Anche a Jos ci sono stati però momenti di violenza. Sono attacchi di Boko Haram?
«Ci sono state delle isolate operazioni: una chiesa è stata attaccata e 14 persone sono state uccise, due anni fa, ma non sappiamo chi fosse, era un attacco con una bomba ed è morto anche l’attentatore. C’è stato anche un altro attacco in un’altra chiesa moderna.  Non significa che non abbiamo altri problemi a Jos, che non dipendono da Boko Haram: ci sono problemi di criminalità, ma anche di anche disagio giovanile».

A maggio però si è parlato di attacchi di Boko Haram fin dentro alla città…
Quando c’è stato il rapimento delle ragazze, c’è stata una grande mobilitazione internazionale, tanti messaggi "Bring back our girls". Boko Haram ha voluto dare alla comunità internazionale una lezione: per questo sono venuti a Jos, nel mercato, hanno piazzato una bomba uccidendo 118 persone. Un messaggio per dire: "non ci potete fare nulla, nè Obama, nè Sarkozi, né la comunità internazionale". È una mia ipotesi».

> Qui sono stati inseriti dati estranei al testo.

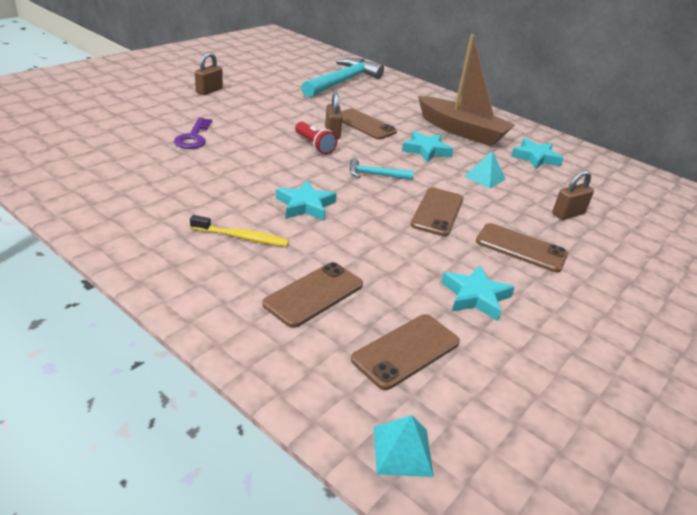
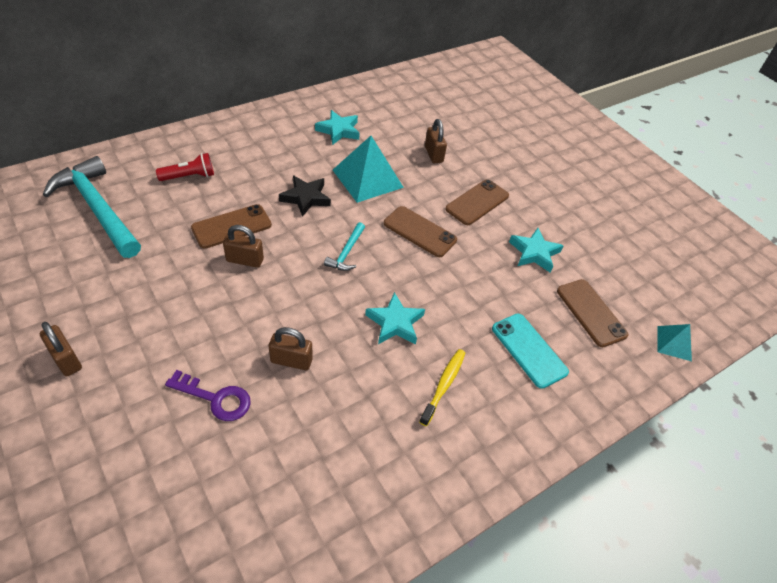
camera: 75 degrees left, 15 degrees up
(239, 161) = (291, 360): none -> brown padlock
(314, 145) = (270, 284): red flashlight -> red flashlight (189, 176)
(314, 294) = (529, 350): brown phone -> turquoise phone
(426, 150) = (306, 198): turquoise star -> black star
(461, 131) = (271, 156): brown boat -> none
(485, 177) = (367, 178): turquoise pyramid -> turquoise pyramid, size x1.88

Ci sono problemi con altri gruppi radicali?
«C’è sempre stata tensione, a Jos e in altre zone del Nord, perché c’è un desiderio dei musulmani radicali di conquistare l’intero Nord e dell’intera Nigeria, per creare uno stato sotto Sharia. Jos è uno dei poche aree che non ha voluto piegarsi e accettare la Sharia, non poteva accettare di essere in uno stato islamico. Per questo c’è sempre stato interesse per loro a conquistare Jos, per questo c’è sempre stato conflitto. Uno scontro che non ha niente a che fare con la religione, ma si nutre di motivazioni religiose. Oggi Jos una città polarizzata, cristiani e musulmani vivono secondo i loro costumi e sono spaventati gli uni dagli altri, questo è il problema»

E in questo scenario, al di là dei gruppi radicali, ci sono forze che credono nel dialogo?
«Sì, ci sono persone che vogliono il dialogo. A causa di questa polarizzazione ogni piccola cosa – anche un semplice litigio tra due ragazzi di religione diverse, per un mango o una bicicletta o qualsiasi altra cosa- diventa uno scontro religioso.
A dispetto di questo, stiamo cercando, come leader religiosi, per portare armonia e comprensione. Voglio che la gente abbia chiaro una cosa: la strada che stiamo facendo non andrà perduta per colpa di Boko Haram, che è una cosa completamente diversa, un gruppo di persone inumane e irrazionali, pronte a venire a Jos per distruggere e uccidere. Noi abbiamo i nostri problemi, ma il nostro percorso va avanti, con i nostri amici leader musulmano, abbiamo la JNI sigla dei gruppi musulmani e la Cristian Association of Nigeria.  È stato difficile far incontrare i leader religiosi cristiani e musulmani, ma noi credevamo che fosse possibile. Anche i giovani hanno momenti di incontro comune: durante il Ramadan per esempio la gioventù cristiana ha partecipato con i ragazzi musulmani il giorno della rottura del digiuno.  Abbiamo molte ONG che stanno lavorando per la pace, credo stiano facendo grandi passi in avanti».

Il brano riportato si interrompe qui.